The flip side of this of course is that it's actually become the safest day to drive anywhere, because all of the nutters have encased themselves in bubble-wrap and are busily locking themselves in an unplugged chest-freezer that they've scrawled a load of Harry-Potteresqe sigils all over in monkey blood to protect them from evil spirits.  So the roads are clearer and those people who still drive are paying more attention.

Although, saying that, there was a guy stopped by the side of the motorway this morning in a white van... And his propshaft had fell off.

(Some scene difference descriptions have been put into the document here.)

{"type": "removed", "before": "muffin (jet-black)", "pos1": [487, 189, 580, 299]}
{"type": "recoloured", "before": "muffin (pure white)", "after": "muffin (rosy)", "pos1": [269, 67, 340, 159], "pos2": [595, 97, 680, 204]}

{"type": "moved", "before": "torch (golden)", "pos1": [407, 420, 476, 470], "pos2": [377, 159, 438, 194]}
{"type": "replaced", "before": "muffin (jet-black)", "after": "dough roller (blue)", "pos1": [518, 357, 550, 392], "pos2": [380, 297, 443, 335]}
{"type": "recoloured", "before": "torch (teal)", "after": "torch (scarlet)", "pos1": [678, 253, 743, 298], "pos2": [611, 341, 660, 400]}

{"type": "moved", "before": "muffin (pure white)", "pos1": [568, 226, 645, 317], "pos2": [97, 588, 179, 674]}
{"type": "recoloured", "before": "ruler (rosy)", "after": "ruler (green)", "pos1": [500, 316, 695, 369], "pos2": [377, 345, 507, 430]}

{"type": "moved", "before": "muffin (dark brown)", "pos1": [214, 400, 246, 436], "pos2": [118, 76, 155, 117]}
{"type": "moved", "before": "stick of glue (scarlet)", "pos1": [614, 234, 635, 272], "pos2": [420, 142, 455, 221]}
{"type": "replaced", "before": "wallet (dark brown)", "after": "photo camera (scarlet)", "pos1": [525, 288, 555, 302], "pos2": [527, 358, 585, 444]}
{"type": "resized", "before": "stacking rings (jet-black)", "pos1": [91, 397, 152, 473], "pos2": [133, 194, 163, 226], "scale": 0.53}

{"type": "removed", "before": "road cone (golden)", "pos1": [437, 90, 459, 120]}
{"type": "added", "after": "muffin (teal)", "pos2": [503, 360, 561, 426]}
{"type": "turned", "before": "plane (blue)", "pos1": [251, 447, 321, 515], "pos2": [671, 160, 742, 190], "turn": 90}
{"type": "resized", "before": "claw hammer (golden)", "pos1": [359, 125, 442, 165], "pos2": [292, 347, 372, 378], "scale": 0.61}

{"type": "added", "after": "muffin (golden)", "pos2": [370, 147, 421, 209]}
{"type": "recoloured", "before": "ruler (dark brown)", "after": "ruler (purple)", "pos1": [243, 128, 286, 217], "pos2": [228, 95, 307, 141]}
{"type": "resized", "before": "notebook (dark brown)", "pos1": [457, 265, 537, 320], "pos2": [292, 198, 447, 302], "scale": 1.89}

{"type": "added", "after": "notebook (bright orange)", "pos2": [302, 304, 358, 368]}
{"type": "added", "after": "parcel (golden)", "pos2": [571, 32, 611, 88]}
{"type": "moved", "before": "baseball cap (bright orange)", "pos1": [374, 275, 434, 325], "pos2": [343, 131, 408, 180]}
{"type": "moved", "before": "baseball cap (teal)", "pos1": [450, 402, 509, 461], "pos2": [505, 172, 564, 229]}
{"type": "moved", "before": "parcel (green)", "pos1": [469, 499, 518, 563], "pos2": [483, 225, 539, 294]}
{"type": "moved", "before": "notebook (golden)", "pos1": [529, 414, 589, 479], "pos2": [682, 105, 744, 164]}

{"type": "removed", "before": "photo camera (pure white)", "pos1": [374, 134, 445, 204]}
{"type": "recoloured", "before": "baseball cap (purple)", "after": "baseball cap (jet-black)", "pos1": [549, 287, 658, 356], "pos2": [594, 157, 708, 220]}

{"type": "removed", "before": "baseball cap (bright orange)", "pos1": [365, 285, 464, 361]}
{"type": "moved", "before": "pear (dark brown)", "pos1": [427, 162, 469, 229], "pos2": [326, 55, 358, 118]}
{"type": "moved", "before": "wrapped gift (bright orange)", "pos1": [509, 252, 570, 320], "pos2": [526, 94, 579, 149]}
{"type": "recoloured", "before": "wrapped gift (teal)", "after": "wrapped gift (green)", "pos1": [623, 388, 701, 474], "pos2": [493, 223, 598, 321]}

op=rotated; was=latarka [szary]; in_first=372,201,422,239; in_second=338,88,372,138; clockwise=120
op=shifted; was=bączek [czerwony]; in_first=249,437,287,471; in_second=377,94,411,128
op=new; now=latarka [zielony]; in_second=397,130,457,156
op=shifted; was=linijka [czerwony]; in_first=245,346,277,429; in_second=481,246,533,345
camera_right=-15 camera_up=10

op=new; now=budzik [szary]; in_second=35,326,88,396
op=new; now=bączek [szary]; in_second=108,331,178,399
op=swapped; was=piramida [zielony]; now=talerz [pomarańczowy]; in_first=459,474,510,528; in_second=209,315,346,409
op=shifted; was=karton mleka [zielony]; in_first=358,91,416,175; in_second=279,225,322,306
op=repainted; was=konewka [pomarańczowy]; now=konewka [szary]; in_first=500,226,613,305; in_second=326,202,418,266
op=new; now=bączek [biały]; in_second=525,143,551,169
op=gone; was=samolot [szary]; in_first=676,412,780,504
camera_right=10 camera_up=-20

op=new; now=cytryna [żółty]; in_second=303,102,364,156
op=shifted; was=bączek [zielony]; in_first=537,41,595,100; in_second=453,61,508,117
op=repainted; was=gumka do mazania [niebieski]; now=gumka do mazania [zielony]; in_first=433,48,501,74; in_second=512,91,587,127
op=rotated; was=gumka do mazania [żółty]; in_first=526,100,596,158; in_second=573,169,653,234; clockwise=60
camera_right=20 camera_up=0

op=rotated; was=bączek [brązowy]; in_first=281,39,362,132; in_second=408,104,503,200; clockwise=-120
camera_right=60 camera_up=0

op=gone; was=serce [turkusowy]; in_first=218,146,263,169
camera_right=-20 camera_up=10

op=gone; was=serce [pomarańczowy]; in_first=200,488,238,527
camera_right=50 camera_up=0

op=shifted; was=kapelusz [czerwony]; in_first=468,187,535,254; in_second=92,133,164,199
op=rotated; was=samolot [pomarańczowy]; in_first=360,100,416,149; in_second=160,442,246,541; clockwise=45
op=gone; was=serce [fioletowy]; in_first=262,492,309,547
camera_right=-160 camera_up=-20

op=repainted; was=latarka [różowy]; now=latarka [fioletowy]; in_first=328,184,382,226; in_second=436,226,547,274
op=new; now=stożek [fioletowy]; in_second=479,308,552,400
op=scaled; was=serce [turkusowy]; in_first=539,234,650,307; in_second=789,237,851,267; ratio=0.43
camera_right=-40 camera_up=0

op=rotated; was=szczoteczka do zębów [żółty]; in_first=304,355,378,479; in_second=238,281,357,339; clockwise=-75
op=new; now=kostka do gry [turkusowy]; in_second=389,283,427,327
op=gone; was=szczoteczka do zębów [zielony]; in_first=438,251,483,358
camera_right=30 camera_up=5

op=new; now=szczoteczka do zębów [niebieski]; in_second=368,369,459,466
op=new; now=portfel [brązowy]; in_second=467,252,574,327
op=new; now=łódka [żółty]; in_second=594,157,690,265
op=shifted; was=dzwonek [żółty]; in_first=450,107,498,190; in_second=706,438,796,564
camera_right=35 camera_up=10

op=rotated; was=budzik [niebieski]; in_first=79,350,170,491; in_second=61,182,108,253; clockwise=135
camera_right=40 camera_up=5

And it's someone's birthday at work today, and the choice of cakes that he brought in for us all to share were, frankly, sub-par and that left me upset and confused.

And I've just snagged my foot on a network cable...

So, scratch everything I've said above, buy yourself a stout hat, arm yourself with a voluminous moustache and a healthy disregard for your fellow man and shout loudly and clearly into the aether...

'Leave me alone Friday the Thirteenth! Go and bother someone else!'

Then encase yourself in bubble-wrap, make sure the freezer's unplugged, and jump right in.

Oh, and try to remember to remove the monkey corpse first - You don't want to accidentally be fingering that in the dark when the lid's slammed shut.